Hi I am trying to create a datasource for apache beam in python. I know with Java you can connect to cloudsql using the JDBC library. Similarly I am trying to create a source for dataflow(apache beam) in Google Cloud Platform. I have inherited from the Bounded source class and used the jaydebeapi library (python wrapper for jdbc library) to connect to the mysql database. Please see code below.
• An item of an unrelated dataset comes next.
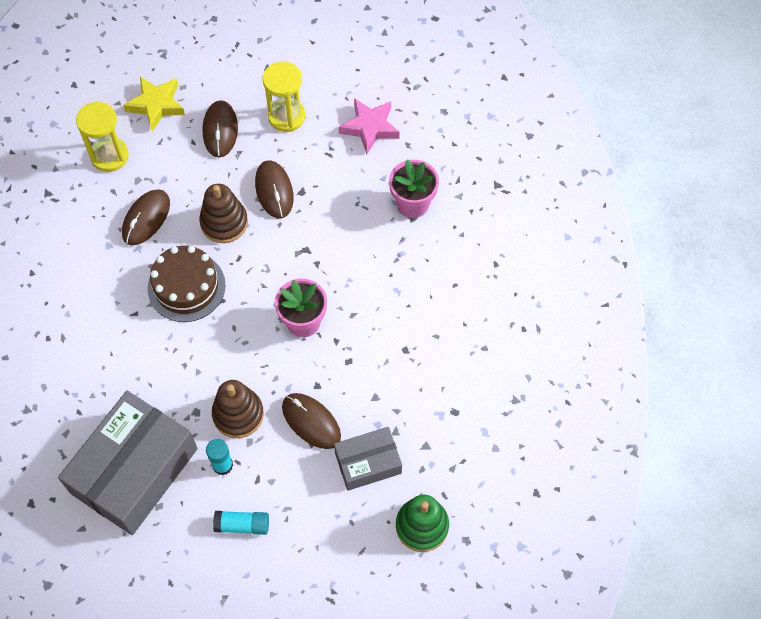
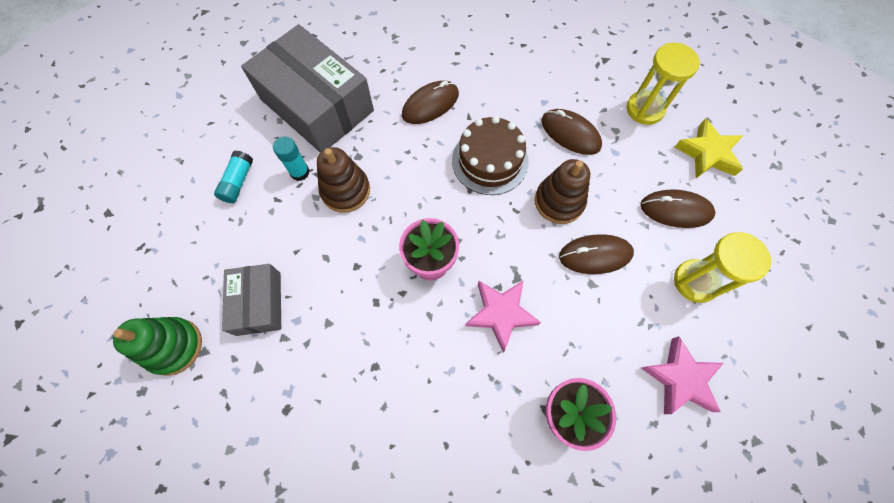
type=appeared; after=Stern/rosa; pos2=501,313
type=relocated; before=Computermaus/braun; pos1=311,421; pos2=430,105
# Create new source for Cloud SQL
class odbcsource(iobase.BoundedSource):
def __init__(self, server=None, driver=None, database=None, username=None, password=None, sql=None, port=None, driver_path=None):
self.server = server
self.driver = driver
self.database = database
self.username = username
self.password = password
self.sql = sql
self.port = port
self.driver_path = driver_path
def read(self):
cursor = self._query_mssql()
results = []
for row in cursor.fetchall():
results.append(row)
def _query_mssql(self):
"""
Queries mssql and returns a cursor to the results.
"""
conn = jaydebeapi.connect(self.driver,
"jdbc:mysql://"+self.server+":"+self.port+"/"+self.database,
{'user': self.username, 'password': self.password},
self.driver_path,)
cursor = conn.cursor()
cursor.execute(self.sql)
return cursor
For the .jar file driver I have stored this in google cloud storage in a temp file location. However, python requires the Java Developer Kit to run java code and while running locally on my computer I can set the JAVA_HOME variable and point to the /bin location on my local computer.
However when I am running this in dataflow I get an error "NO JVM shared library file found. Try setting the JAVA_HOME environment variable properly.This is because in dataflow I cannot install the Java Developer Kit (JDK) or create an Environmental variable.
Is there a way to install the JDK on dataflow and reference environmental variables. Also any thoughts on how to run a python apache beam job to extract data from a cloud sql database this way?